Body Talk

It took many years, but one of my biggest fears finally came home to roost last week. One of the children looked at me with the eyes I adore and the soul I cherish and said, “I wish I was skinny.”

It pains me too much to go into details about why I think this comment came from this child at this time, but suffice it to say my mind was sent spinning. Buds and I have spent so much time and thought working to raise emotionally strong, self-confident children. We’ve put effort into trying to keep food as a non-issue, recognizing their abilities of all types, and never comparing children-at least in front of them.

Still and all, the rest of the world doesn’t see the value of my child’s soul that I do.

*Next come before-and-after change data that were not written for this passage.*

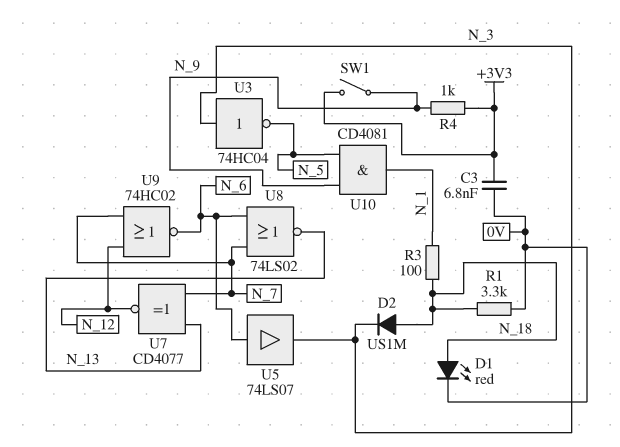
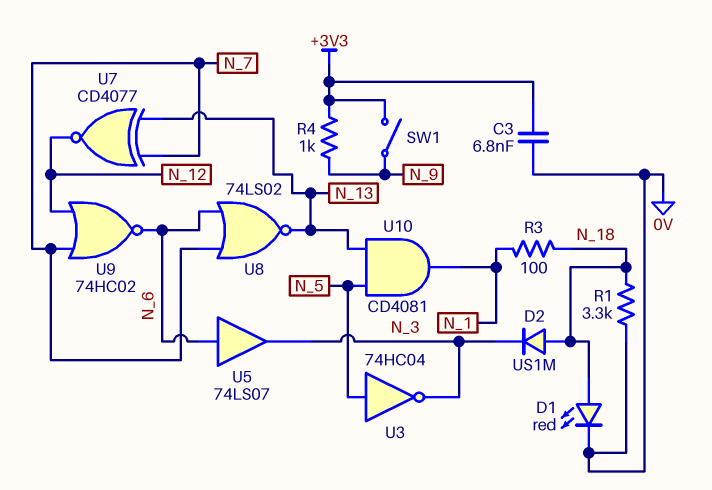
U3: NOT 74HC04 (in N_3, out N_5) -> NOT 74HC04 (in N_5, out N_3)
U10: AND CD4081 (in N_5, in N_9, out N_1) -> AND CD4081 (in N_5, in N_13, out N_1)

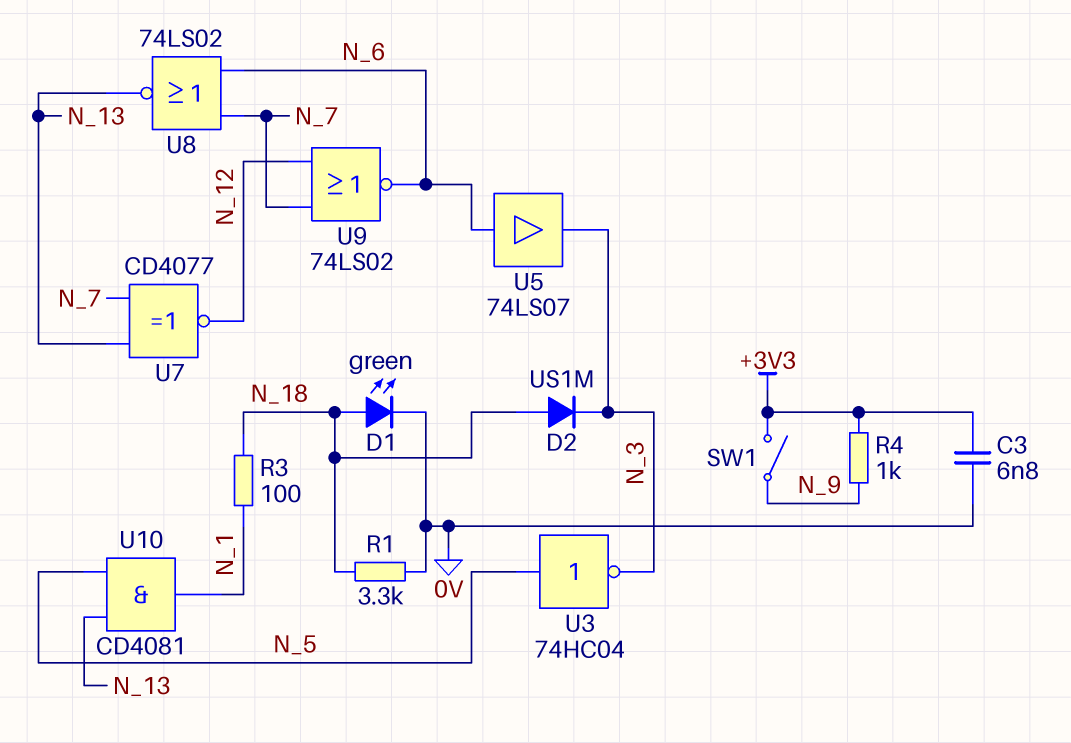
D1: LED red (A N_18, K 0V) -> LED green (A N_18, K 0V)
U9: NOR 74HC02 (in N_7, in N_12, out N_6) -> NOR 74LS02 (in N_7, in N_12, out N_6)

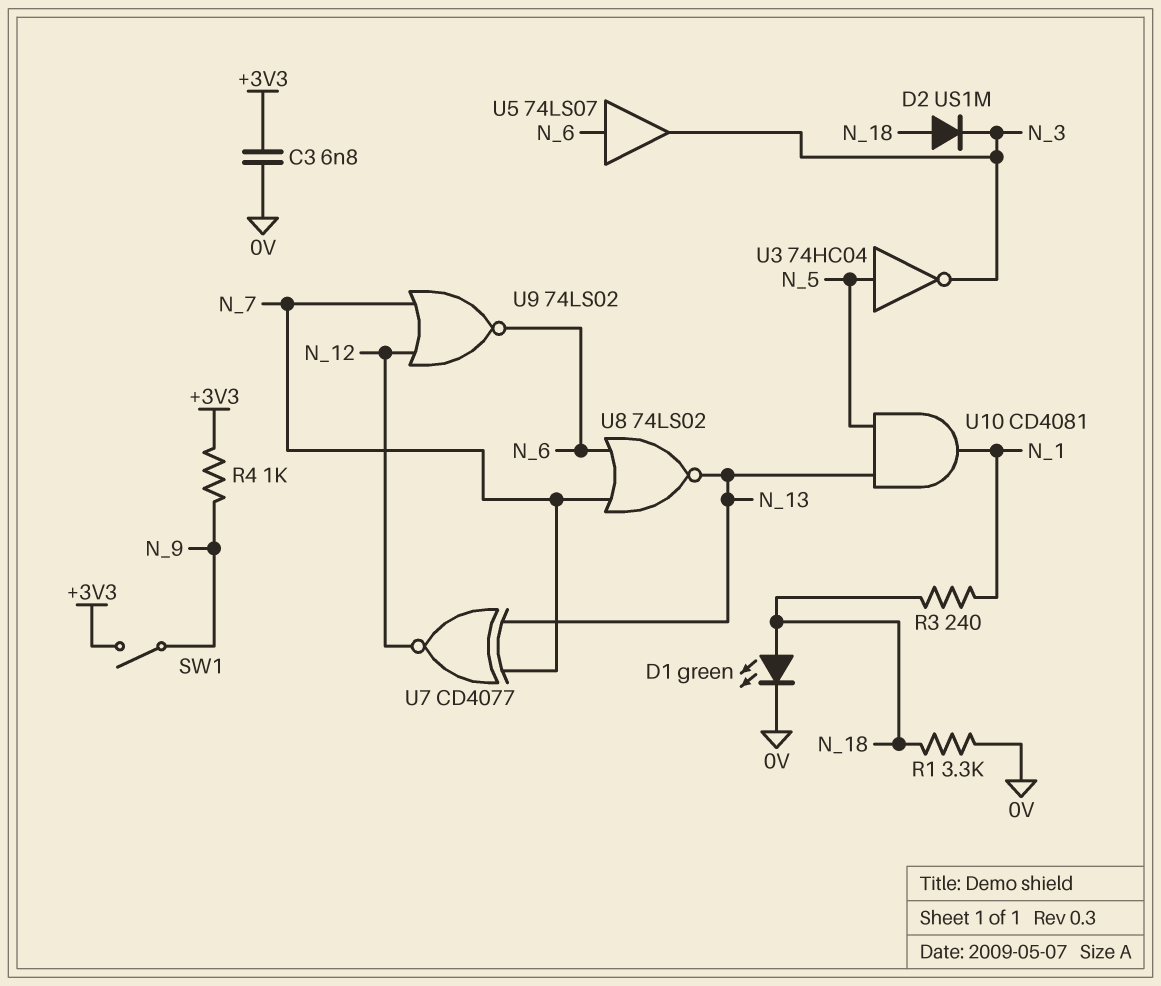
R3: 100 (N_1, N_18) -> 240 (N_1, N_18)

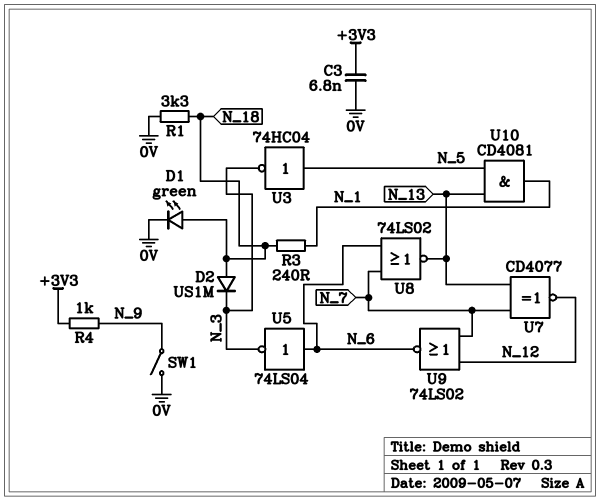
SW1: switch (+3V3, N_9) -> switch (0V, N_9)
U5: buffer 74LS07 (in N_6, out N_3) -> NOT 74LS04 (in N_6, out N_3)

The world puts so much value in outward appearance. The world is designed to mold everyone into a certain type, and it takes character of a special blend of steel to stand firm against that spirit-killing mold.

My response to this child was balanced and loving: “In our family we care about power and strength.” “You are funny and clever and wonderful.” “What do you mean by ‘skinny’?” “I love who you are and how you look.”

But these are just words, and words didn’t seem to give too much comfort to this child as the tears flowed.

So I let the subject drop…hoping…praying…it would go away.

And it came up again a few days later.

“I wish I was (insert other person’s name here).”

“Why?” I asked.

“Because she’s skinny.”

Another tear in my heart. Another glimpse into the little tower of torment this child is building inside.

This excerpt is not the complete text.